Environment authorized tourist project next to Bahia de las Aguilas

Aldo Meroni will pay RD$1.0 million for permit: he advanced RD$320.000

SANTO DOMINGO. Barely four days after President Danilo Medina decided to reject the settlement agreement regarding the lands around the Bay of Eagles (Bahia de las Aguilas) in Pedernales, the Ministry of the Environment produced a letter reporting the approval of the environmental license for the Eco del Mar project (Echo of the Sea). The project belongs to the Italian investor Augusto Aldo Meroni. This project, according to the information on the Internet, will be located in La Cueva (The Cave), just next to the Bahia de las Aguilas and includes the construction of 228 hotel rooms and villas.

The "letter requiring payment" dated last 25 February and addressed to Meroni as the representative and promoter of the project, says that "after the conclusion of the process of review and evaluation of the Study of Environmental Impact of your project "Eco del Mar", code 6767, the Ministry of the Environment and Natural Resources now has prepared your Environmental license." The approval of the license was confirmed also by the Minister himself, Bautista Rojas Gomez.

In the letter the ministry requires the investor to pay for the license which all told is one million pesos, of which he had advanced as of that date RD$308,691.39 The letter adds moreover that:"in order to pick up the license you should present the original receipt of the payment of the performance bond, made out to the Ministry of the Environment."
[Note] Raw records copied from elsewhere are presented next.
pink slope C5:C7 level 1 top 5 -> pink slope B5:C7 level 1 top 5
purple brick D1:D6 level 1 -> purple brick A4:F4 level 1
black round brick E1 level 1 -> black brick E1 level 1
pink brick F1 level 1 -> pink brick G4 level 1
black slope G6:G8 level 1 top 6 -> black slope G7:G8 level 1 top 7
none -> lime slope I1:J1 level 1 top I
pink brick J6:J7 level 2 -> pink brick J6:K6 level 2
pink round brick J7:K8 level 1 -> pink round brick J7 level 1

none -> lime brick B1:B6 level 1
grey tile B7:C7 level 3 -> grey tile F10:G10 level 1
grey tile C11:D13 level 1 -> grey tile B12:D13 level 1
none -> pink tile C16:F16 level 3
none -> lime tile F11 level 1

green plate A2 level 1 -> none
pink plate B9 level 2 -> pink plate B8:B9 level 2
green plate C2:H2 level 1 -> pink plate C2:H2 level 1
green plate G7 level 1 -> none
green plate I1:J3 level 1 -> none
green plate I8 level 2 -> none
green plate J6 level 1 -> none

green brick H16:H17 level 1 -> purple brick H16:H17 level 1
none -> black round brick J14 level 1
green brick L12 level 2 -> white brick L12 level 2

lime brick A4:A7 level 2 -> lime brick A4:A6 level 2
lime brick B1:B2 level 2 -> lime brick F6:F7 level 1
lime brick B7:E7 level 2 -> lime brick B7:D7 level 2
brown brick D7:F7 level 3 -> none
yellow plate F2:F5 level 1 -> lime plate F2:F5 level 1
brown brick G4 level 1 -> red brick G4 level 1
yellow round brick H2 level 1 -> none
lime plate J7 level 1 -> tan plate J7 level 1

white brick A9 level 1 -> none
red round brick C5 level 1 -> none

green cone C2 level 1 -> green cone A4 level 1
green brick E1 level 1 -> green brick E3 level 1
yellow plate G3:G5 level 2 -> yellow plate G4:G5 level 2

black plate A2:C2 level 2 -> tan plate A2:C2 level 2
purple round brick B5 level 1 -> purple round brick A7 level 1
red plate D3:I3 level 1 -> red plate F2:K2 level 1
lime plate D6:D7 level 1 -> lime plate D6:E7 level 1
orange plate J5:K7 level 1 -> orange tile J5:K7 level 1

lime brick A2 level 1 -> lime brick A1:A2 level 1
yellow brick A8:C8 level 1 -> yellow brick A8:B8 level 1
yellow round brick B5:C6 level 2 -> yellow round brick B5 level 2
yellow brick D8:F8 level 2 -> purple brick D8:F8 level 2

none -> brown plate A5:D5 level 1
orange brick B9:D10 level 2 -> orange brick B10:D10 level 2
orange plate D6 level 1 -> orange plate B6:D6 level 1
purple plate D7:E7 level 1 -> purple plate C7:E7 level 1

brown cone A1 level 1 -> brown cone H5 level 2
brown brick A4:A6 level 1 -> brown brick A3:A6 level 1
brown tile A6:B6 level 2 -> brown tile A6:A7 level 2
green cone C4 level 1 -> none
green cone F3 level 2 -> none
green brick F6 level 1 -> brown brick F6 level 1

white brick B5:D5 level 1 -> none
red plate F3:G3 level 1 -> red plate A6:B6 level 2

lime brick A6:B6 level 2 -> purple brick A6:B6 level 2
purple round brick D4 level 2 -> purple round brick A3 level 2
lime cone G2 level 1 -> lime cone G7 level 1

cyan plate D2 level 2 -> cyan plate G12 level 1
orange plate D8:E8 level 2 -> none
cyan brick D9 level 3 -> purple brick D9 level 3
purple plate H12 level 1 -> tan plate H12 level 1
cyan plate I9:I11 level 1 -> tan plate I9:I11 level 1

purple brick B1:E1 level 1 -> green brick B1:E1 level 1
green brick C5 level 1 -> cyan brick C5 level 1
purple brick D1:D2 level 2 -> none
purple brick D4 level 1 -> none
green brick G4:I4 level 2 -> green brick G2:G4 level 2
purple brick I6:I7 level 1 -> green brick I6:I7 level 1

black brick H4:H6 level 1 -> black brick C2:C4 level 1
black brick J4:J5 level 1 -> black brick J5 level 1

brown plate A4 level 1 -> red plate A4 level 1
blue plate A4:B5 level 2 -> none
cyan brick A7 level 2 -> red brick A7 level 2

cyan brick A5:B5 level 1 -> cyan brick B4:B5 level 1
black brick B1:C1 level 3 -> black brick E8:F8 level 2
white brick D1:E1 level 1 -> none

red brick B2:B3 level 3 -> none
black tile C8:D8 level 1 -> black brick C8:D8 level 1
The manner in which the permit was granted was questioned by some sectors. The honorific representative of the state in the judicial process which covers the lands of the Bahia de las Aguilas, Laura Acosta Lora, says she does not understand how a license can be granted for a project whose lands have not been accurately surveyed.

She explained that, independent of whether (Meroni) has bought the lands from the government and that they say that this parcel is not outside of the protected area, there should be cadastral plans with the boundaries before issuing a license for a project, since if not then there is no way of knowing exactly where the project is located and authorized.

Nonetheless, Rojas Gomez, who did not want to get into details, said that he has all of the documents needed for the project.

The environmentalist Luis Carvajal, a member of the Environmental Commission of the Autonomous University of Santo Domingo (UASD), also feels that the manner in which the environmental license was granted is suspicious.

"One aspect that looks suspicious is that here are people that have been waiting for years for the approval of an environmental license in situations that are much simpler and in areas much less complex; and this guy (Meroni) presents a project and in spite of the technical reports which advise against it, he gets the permit really fast, speedily, which indicates that there are "extra-environmental" reasons and beyond the debate itself over the technical nature, which moves one to believe that there is a determination to give that permit," he said.